I think this calls into question the whole idea of a supernatural “soul” having any kind of control at all. If we believed that it did, we would either have to accept that it could easily be thwarted by physical/material happenstance, OR that the “emotions and character” of the “soul” happened to change–just by coincidence–at the same time that damage to the brain occurred.
There are many other things that might be unpacked here (like why are there so many reports of ghosts wearing clothes; or what enables them to float and pass through walls, but keeps them attached to the earth; or if all aborted fetuses go to heaven, what’s so bad about that, etc. but I’ll not go into all that here).

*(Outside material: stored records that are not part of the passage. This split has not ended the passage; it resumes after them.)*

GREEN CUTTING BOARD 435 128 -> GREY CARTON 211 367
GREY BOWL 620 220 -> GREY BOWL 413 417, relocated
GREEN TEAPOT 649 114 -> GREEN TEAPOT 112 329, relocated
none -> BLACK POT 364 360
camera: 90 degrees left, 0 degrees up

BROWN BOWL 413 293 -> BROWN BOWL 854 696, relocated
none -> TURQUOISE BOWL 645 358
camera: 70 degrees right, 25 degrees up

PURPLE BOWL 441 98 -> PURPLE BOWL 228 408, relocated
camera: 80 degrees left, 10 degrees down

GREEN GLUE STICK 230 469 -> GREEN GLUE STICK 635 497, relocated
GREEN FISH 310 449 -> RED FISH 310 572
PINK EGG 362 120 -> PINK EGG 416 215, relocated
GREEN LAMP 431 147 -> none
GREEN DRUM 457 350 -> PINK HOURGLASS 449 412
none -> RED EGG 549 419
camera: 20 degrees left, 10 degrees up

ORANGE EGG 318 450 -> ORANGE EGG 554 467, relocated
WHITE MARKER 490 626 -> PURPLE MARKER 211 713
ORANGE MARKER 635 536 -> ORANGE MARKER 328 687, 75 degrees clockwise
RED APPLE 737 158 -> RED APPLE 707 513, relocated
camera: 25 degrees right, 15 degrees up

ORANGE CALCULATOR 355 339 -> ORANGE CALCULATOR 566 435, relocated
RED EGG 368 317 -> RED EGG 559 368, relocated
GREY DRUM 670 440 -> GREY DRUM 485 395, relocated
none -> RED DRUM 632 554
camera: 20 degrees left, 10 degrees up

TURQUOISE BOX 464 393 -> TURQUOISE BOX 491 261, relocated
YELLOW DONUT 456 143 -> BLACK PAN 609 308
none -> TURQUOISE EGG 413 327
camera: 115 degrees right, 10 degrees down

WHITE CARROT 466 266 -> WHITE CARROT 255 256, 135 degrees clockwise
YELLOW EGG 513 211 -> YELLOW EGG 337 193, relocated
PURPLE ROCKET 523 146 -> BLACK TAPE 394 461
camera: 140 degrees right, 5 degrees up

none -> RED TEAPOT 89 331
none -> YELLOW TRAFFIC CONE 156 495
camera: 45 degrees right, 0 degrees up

The main thing I want to keep focus on here is how a immaterial, supernatural “soul” can have ANY influence or communication with the physical person while the person is living.
The most interesting answer to this question seems to have been resolved when the Higgs Boson was discovered in 2012.
Cosmological physicists such as Sean Carroll and Brian Cox make the argument that the physics we currently know is sufficient to rule out the possibility of such things as ghosts. As Carroll says, “Within QFT [Quantum Field Theory], there can’t be a new collection of ‘spirit particles’ and ‘spirit forces’ that interact with our regular atoms, because we would have detected them in existing experiments.”
Sean Carroll explained it at the 2013 AHA conference.…
Brian Cox agrees…
If this is the case, then it would seem to also rule out any definition of a “spiritual/supernatural” god who could interact with the material world. In other words, this may be empirical evidence that “gods” (by any definition that matters to us) don’t exist.